In a poorly mounted scene in a television studio, an anchor asks a news reporter why the family of the dead officer has not featured in the news. She is told that the entire village has decided to pretend that Lt. Rajveer Singh isn't dead and, therefore, opted not to break the news.

The second half of Mera Fauji Calling shifts its attention to a mysterious stranger (Sharman Joshi) who strays into the lives of Sakshi, her mother-in-law and Aaradhya. He is drawn into the ongoing ruse aimed at protecting the last-named from trauma. This part of the film strains credulity at least until the man's back story is revealed by way of an explanation for why he is what he is.

The film starts with a drone shot of a vehicle driving down a forest road. It is followed by a fade-out and the sound of a crash. The next shot is that of an overturned car. The context and the fallout of the accident remains unrevealed until late in the film.

After the opening credits, we enter a rustic home that is in the middle of Diwali celebrations. Sakshi sets off a fire cracker to show Aaradhya the impact of the explosion. Cut to a grenade blast on the warfront. Out there, when Lieutenant Rajveer Singh, Sakshi's husband, is not fighting, he has time to call wifey - hence the film's title - to tell her how much he misses her and the rest of the family.

Somewhere along the way, we learn that Lt. Singh returns home for a month every April and that is when they celebrate both Diwali and Holi. And then, on Aaradhya's birthday, bad news arrives and the shocked mother and the distraught grandmother hide their tears in order to shield the little girl from the shock.

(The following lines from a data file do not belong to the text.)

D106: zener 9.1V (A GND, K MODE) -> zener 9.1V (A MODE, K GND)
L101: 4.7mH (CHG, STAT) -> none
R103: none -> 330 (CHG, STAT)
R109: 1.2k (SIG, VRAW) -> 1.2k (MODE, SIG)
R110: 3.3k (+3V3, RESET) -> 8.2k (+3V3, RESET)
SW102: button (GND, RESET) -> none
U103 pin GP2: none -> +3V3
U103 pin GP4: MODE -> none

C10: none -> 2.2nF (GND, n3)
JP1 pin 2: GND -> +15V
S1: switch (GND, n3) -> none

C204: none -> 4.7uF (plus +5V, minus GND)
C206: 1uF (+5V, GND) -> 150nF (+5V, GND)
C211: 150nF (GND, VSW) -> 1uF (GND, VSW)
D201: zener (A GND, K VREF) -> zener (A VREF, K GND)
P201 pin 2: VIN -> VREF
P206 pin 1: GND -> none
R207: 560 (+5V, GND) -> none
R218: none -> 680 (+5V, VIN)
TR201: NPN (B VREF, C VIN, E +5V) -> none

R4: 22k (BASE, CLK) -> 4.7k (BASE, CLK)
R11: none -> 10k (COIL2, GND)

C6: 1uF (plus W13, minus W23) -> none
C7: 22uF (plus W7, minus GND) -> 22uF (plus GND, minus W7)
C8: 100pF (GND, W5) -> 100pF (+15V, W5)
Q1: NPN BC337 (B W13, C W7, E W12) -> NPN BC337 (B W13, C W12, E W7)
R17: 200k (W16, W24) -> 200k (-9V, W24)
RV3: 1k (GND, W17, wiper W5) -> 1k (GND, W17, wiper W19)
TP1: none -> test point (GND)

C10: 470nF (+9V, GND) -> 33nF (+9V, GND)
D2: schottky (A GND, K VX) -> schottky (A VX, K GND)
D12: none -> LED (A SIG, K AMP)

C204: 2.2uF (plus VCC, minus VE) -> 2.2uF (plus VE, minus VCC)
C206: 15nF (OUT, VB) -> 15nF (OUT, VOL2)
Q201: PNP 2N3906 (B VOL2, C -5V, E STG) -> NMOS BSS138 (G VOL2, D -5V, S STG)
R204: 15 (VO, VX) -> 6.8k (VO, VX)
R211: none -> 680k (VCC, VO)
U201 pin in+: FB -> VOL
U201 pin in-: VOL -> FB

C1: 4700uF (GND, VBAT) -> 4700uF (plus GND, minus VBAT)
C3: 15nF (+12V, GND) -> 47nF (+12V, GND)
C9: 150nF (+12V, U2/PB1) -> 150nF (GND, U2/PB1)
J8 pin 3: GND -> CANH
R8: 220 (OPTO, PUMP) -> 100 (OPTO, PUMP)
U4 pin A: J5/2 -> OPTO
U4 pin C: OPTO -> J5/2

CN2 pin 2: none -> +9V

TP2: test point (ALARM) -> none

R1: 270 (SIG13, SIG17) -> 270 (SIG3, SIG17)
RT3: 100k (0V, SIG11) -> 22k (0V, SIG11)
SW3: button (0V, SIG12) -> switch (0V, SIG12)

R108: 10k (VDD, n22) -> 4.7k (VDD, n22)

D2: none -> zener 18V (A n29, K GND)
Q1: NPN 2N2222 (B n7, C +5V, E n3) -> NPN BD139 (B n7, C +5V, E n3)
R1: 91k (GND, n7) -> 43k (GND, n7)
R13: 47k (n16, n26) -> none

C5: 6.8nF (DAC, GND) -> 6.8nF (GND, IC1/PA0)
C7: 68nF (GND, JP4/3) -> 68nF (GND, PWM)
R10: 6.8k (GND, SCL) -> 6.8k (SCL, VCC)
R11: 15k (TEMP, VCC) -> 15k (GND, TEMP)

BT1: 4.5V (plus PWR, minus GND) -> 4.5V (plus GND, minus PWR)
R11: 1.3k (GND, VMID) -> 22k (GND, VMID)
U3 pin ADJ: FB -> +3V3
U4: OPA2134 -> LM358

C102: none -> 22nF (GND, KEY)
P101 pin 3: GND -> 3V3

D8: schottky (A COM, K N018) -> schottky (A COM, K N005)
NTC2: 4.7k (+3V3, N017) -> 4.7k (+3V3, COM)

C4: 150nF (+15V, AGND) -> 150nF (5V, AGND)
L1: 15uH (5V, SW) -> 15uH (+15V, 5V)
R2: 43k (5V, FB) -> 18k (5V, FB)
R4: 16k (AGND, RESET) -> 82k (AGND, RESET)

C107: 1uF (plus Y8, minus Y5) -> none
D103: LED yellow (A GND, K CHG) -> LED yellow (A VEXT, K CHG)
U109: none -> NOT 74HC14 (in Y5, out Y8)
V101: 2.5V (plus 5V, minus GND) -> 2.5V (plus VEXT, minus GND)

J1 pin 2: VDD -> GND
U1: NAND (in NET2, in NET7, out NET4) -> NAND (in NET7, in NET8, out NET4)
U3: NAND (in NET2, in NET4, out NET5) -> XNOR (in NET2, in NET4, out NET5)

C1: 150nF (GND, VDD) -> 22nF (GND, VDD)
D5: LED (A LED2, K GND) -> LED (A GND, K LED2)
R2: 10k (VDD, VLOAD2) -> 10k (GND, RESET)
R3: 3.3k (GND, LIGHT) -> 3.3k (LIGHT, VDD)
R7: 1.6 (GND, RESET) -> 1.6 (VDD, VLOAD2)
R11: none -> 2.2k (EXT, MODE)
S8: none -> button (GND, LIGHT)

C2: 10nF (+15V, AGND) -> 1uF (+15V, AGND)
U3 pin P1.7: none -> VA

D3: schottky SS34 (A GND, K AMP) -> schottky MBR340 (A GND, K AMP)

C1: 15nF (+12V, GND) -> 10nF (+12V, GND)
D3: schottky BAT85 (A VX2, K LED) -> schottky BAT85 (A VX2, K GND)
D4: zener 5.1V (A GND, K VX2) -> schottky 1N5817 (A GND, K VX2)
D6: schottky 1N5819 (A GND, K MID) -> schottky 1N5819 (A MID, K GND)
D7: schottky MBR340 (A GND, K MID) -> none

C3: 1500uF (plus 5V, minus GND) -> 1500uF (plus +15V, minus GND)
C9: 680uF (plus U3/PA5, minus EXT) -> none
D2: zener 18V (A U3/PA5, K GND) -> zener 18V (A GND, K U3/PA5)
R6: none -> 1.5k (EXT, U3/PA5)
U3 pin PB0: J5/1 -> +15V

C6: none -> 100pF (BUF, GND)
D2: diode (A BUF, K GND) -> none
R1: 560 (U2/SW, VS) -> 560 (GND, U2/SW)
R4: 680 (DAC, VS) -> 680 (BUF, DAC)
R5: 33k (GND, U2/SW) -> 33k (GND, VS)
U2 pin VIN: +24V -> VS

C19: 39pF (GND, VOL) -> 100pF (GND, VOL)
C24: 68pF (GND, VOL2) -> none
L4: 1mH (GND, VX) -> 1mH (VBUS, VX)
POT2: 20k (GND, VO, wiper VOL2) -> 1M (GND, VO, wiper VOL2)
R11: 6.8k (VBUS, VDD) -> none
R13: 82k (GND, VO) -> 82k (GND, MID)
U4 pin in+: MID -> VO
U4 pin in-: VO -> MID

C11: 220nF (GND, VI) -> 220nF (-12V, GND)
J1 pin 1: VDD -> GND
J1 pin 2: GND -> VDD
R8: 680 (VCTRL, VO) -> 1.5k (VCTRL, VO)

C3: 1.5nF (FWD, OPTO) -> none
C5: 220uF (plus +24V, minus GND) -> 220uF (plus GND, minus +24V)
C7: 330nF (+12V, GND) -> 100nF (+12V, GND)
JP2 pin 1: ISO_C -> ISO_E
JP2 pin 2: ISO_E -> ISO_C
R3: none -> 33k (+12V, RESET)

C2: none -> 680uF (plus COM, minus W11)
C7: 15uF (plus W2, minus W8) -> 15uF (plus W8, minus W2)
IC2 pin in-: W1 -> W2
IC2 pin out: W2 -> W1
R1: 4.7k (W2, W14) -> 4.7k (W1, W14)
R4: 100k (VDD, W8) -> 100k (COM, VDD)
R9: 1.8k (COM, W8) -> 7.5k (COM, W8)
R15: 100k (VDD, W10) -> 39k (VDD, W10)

Aaradhya is told that her dad has been promoted and he has moved to where God lives. The girl, believing that piece of information to be true, goes in search of God's home, loses her way and ends up in a hut in a forest. The rest of Mera Fauji Calling depicts a family learning to accept the finality of death.

Mera Fauji Calling has several battle scenes, one longish flashback to reveal scenes of domestic bliss, and another devoted to the opening-sequence car crash, but eventually it is squarely about the human dimensions of war. To that extent, the film dials the right number and conveys a meaningful message.

If only it had a way of handling the tools of the medium more imaginatively and less soppily, Mera Fauji Calling would have carried more weight. Well-meaning but middling.